A nonprofit research organization and public forum for art, culture and politics founded in 1992, the Vera List Center is the only university-based institution committed exclusively to leading public research at this intersection. In the past, its fellowships have supported the work of such luminaries as the late Maurice Berger, a cultural historian who used his privilege to speak out against racism in the art world; Lorraine O’Grady, a conceptual artist known for her exploration of Black female identity, particularly through photo and video; and Bouchra Khalili, whose “The Mapping Journey Project” recounted the indomitable spirit that led refugees to cross oceans and borders in search of a better life.

The brainchild of Diaz, a woman with many identities rooted in place — associate professor in the Department of English at ASU’s Tempe campus, member of the Mojave and Akimel O’odham tribes, Mexican, Latina — the Center for Imagination in the Borderlands was created with the mission to spark inquiry, action and the reimagining of America’s borderlands.

The center feted its opening in January with a ceremony that included performances by fellow ASU Assistant Professor Solmaz Sharif, whose debut book of poetry, “Look,” subverts the U.S. Department of Defense Dictionary of Military and Associated Terms to illuminate the killing of innocent civilians in the Iran-Iraq War; White Mountain Apache musician and National Artists Fellow Laura Ortman; and President and CEO of United States Artists Deana Haggag.

The Borderlands Fellowship combines the resources of these two institutions, esteemed for their innovative research endeavors that aim to unite communities across different geographical, cultural and political landscapes.

“We began to wonder what it would look like if instead of pretending that because we’re on two separate sides of the country we’re having totally different conversations, we actually acknowledged that we are asking a lot of same questions, just in different ways,” Diaz said. “We wanted to allow these thinkers and artists the ability and support to migrate their questions.”

Both Hupfield and Caycedo are multidisciplinary artists working in performance and media arts.
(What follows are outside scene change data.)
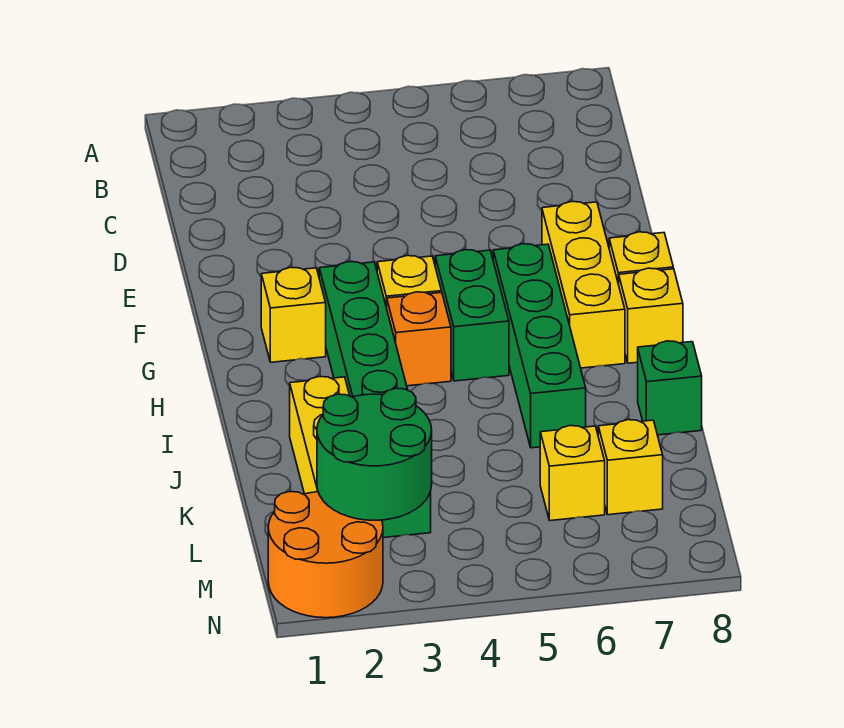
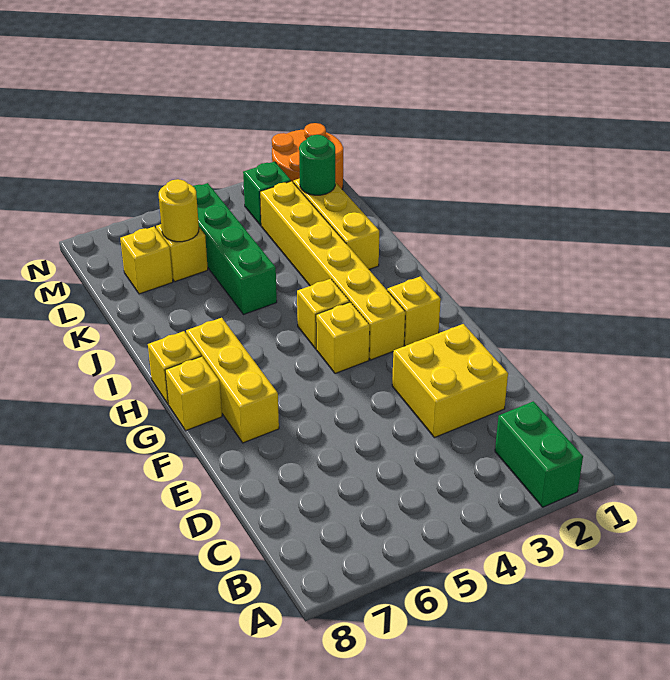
none -> yellow brick D2:E3 level 1
green brick G3:L3 level 1 -> yellow brick G3:L3 level 1
green brick G5:H5 level 1 -> green brick A2:B2 level 1
green brick G6:J6 level 1 -> green brick J5:M5 level 1
orange brick H4 level 1 -> yellow brick H4 level 1
green brick J8 level 1 -> green brick M3 level 1
green round brick L2:M3 level 2 -> green round brick L2 level 2
none -> yellow round brick L6 level 2

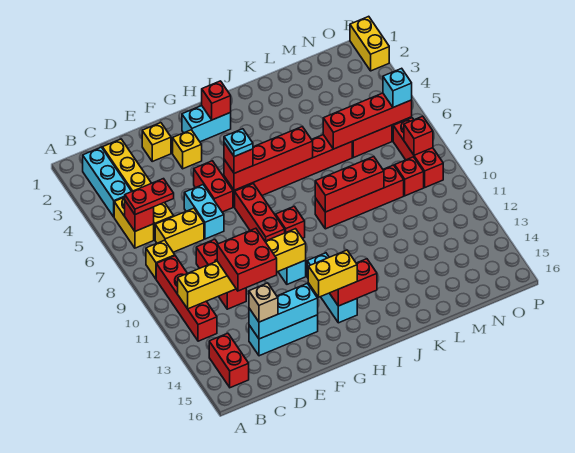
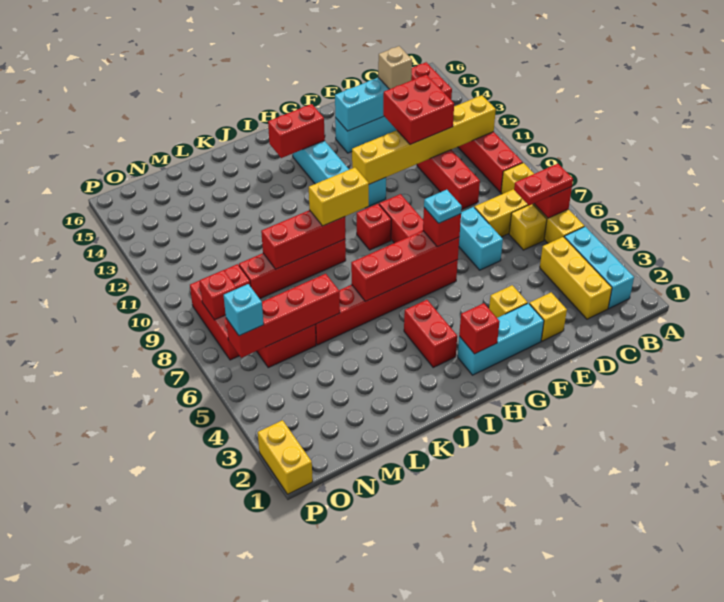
red brick F5:F6 level 1 -> red brick I3:I4 level 1
cyan brick G2:H2 level 1 -> cyan brick F2:H2 level 1
yellow brick G14:H14 level 3 -> yellow brick I9:J9 level 3

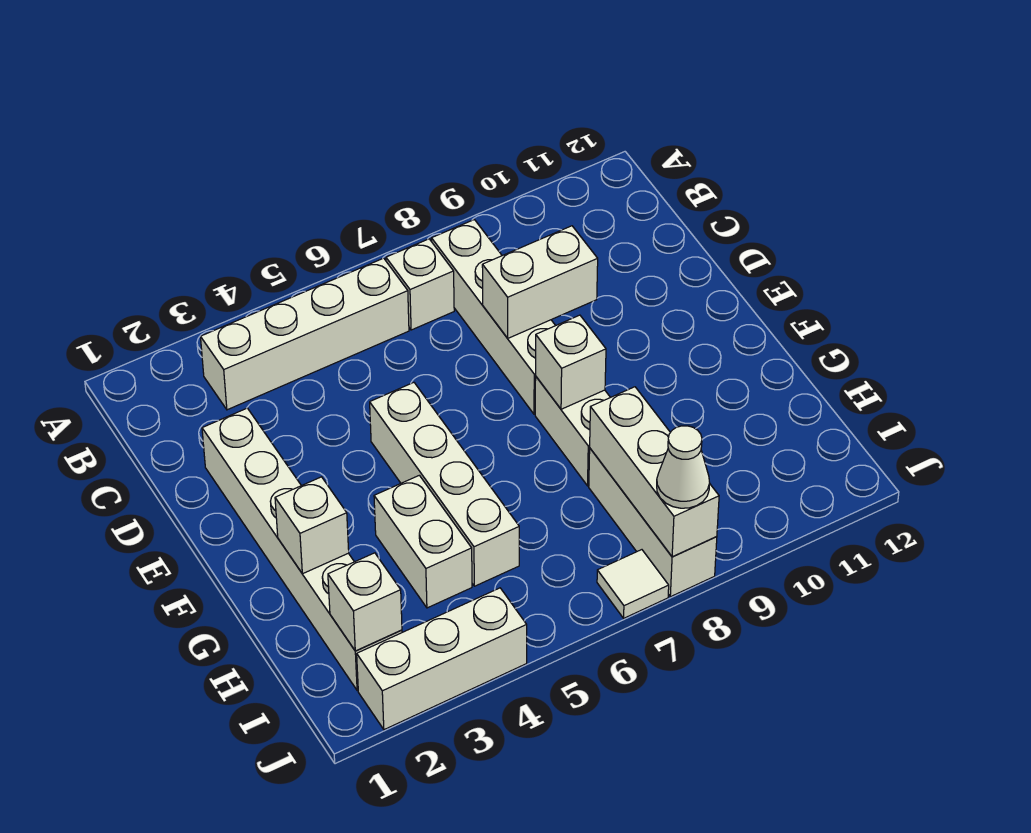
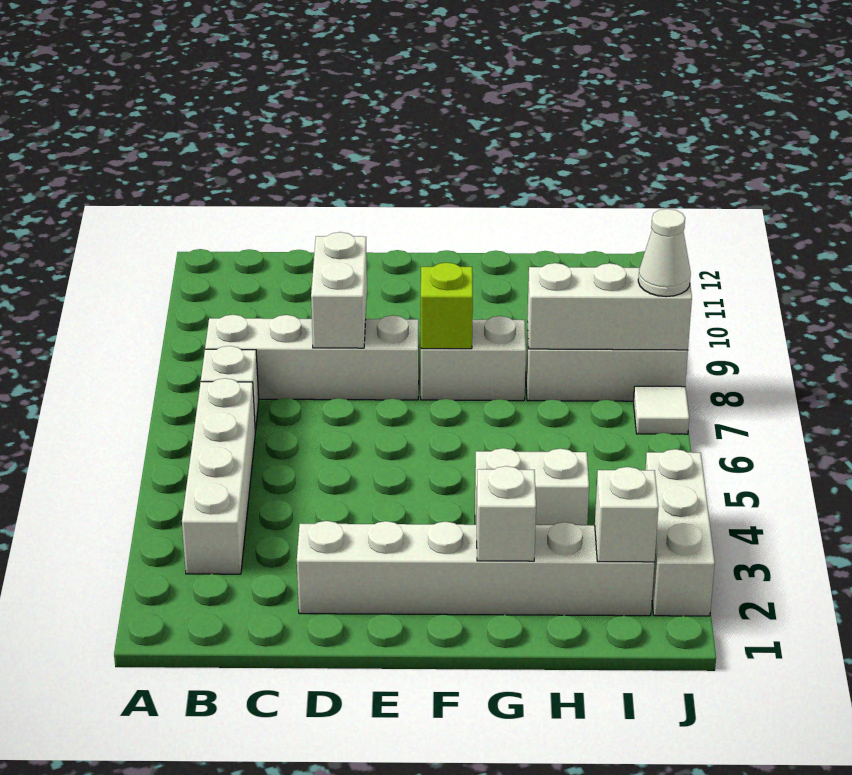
white brick E5:H5 level 1 -> none
white brick F8 level 2 -> lime brick F8 level 2

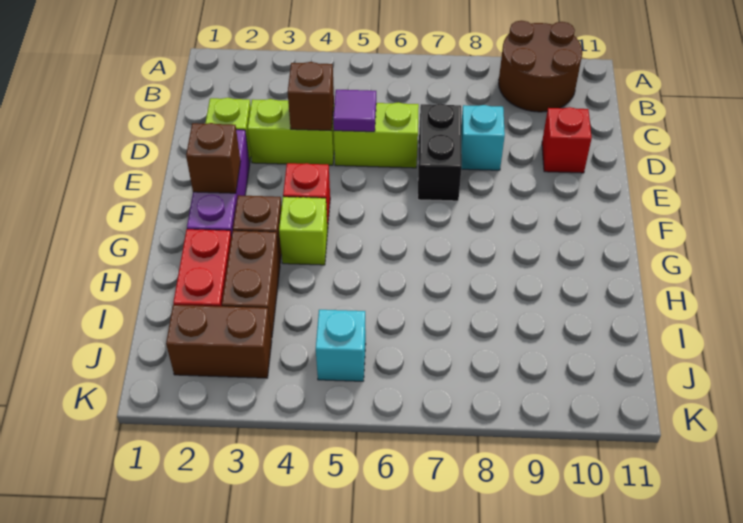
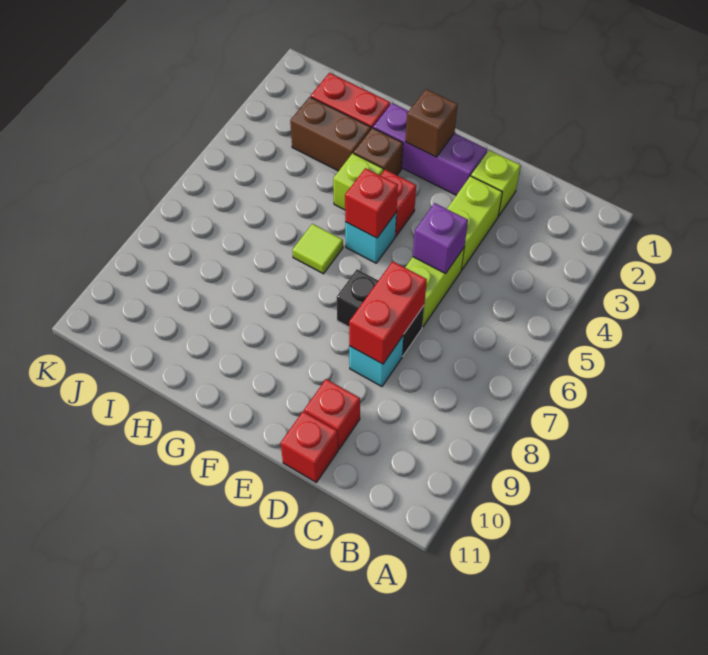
brown round brick A9:B10 level 1 -> none
brown brick D4 level 2 -> none
purple tile D5 level 2 -> purple brick D5 level 2
none -> red brick D7:D8 level 2
none -> red brick D11 level 1
none -> red brick F5 level 2
none -> lime tile G6 level 1
brown brick J2:J3 level 1 -> none
cyan brick J5 level 1 -> cyan brick F5 level 1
Hupfield’s project “Breaking Protocol” will look at urban Indigenous peoples as experts at navigating borders and blurring binaries. Caycedo’s project “Fair Energy Transition” will look at the construction of a wall along the U.S.-Mexico border as an extension of the prison complex, oil, gas and water industries, considering its effects on the environment and those living near it.

As part of their two-year appointments, they will each consult and collaborate with faculty at ASU and The New School, and they will spend time engaging with students and the local communities in workshops and discussions. It’s the part of the fellowship that thrills Diaz most.

“In the art world, and even in the world of scholarship, we tend to be so focused on what we produce. And the work that both of them create is phenomenal, and I think merits attention and engagement on its own — they’re doing work in Indigenous communities, they’re challenging questions of language, questions of land and environment and sovereignty, and they’re each engaged in very different aspects of what is a border,” Diaz said.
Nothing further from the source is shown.